A Brief History of Martin County
Martin County was formed in 1925 with the southern part coming out of Palm Beach County and the northern part coming out of St. Lucie County. The county was named after John W. Martin, who was Florida’s governor from 1925 through 1929. When the county was established, the shores of Lake Okeechobee formed its western contour. The borders of Hendry, Okeechobee and Glades counties also followed the same shoreline.
Historically Palm Beach County claimed the entire lake surface as its own. This was beneficial in terms of the distribution of federal and state highway funds. Martin County state representative William Ralph Scott from Stuart got a bill initiated to divided the lake with the adjacent counties so that the distribution of state funds would be more equitable for creating and maintaining roads. All of the bordering counties agreed that this change would be more just and supported it being ratified, except for Palm Beach County.
The Fifth Largest County
Palm Beach County representatives later gave a jug of water to Representative William Scott, to represent all of the water that was left to Palm Beach County by Bill Scott. Stuart Heritage now has this jug. The U.S. Census Bureau reports that the total area of the county is 753 square miles, with 543 square miles being land and the rest of it being water. By land area, it is Florida’s fifth-largest county, and in total area is the fifty-third largest.

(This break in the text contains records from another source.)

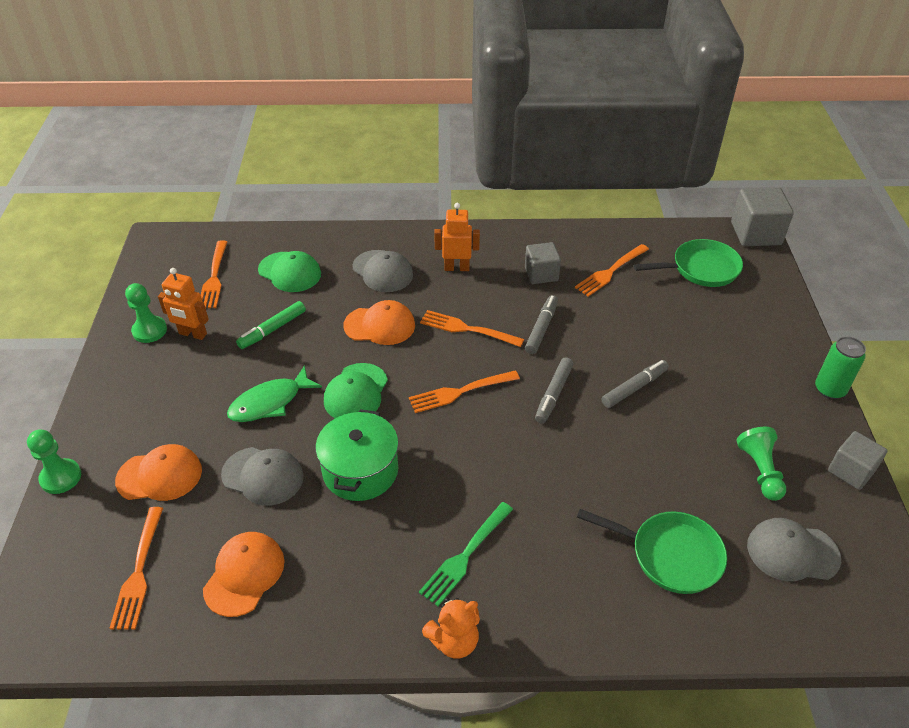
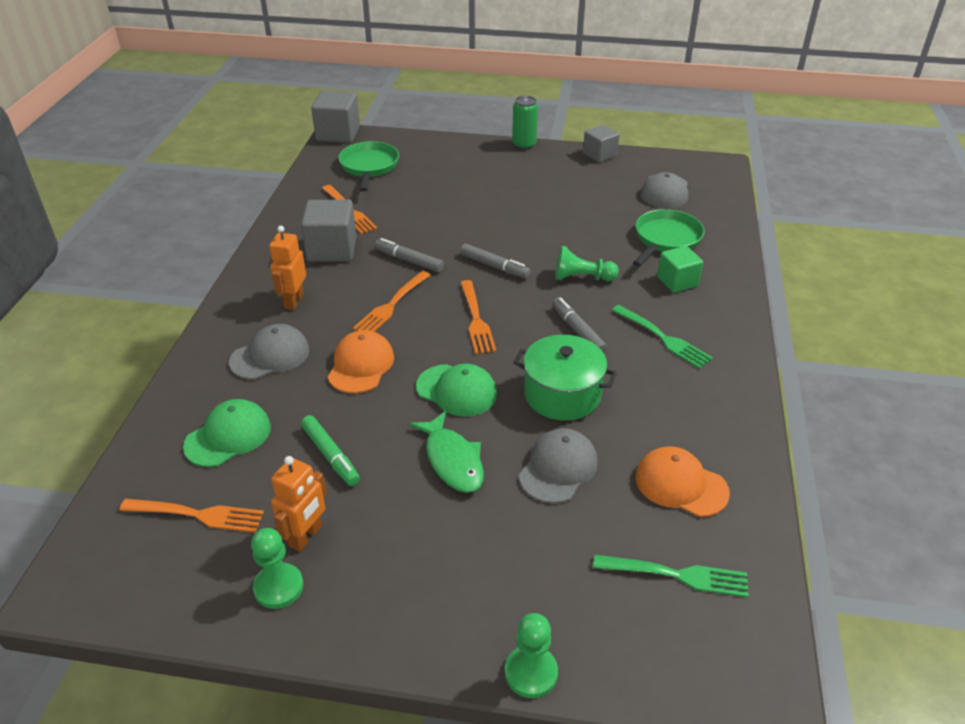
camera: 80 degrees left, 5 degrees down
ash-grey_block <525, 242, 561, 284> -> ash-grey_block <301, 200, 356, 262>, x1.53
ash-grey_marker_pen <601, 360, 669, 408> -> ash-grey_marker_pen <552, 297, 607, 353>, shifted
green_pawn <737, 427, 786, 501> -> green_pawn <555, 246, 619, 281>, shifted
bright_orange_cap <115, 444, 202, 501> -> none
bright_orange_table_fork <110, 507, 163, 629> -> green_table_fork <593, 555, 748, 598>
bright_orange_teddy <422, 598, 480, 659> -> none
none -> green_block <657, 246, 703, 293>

The U.S. Army Corps of Engineers reports that the Martin County Shore Protection Protection nourishes around 3.75 miles of beach which extends from St. Lucie County line and then south to Martin County’s Stuart Public Beach Park. The project includes restoring a 35-foot-wide protective berm and primary dune. This project has a renourishment interval every 7 years. The most recent renourishment for the Martin County Shore Project occurred in May 2013. A Coastal Emergency and Flood Control component was included due to impacts that were incurred in 2012 with Hurricane Sandy. The next renourishment project is scheduled to take place in 2019. The total cost for the project is estimated to be $69.8 million, with the U.S. Federal Government paying $32.5 million of it.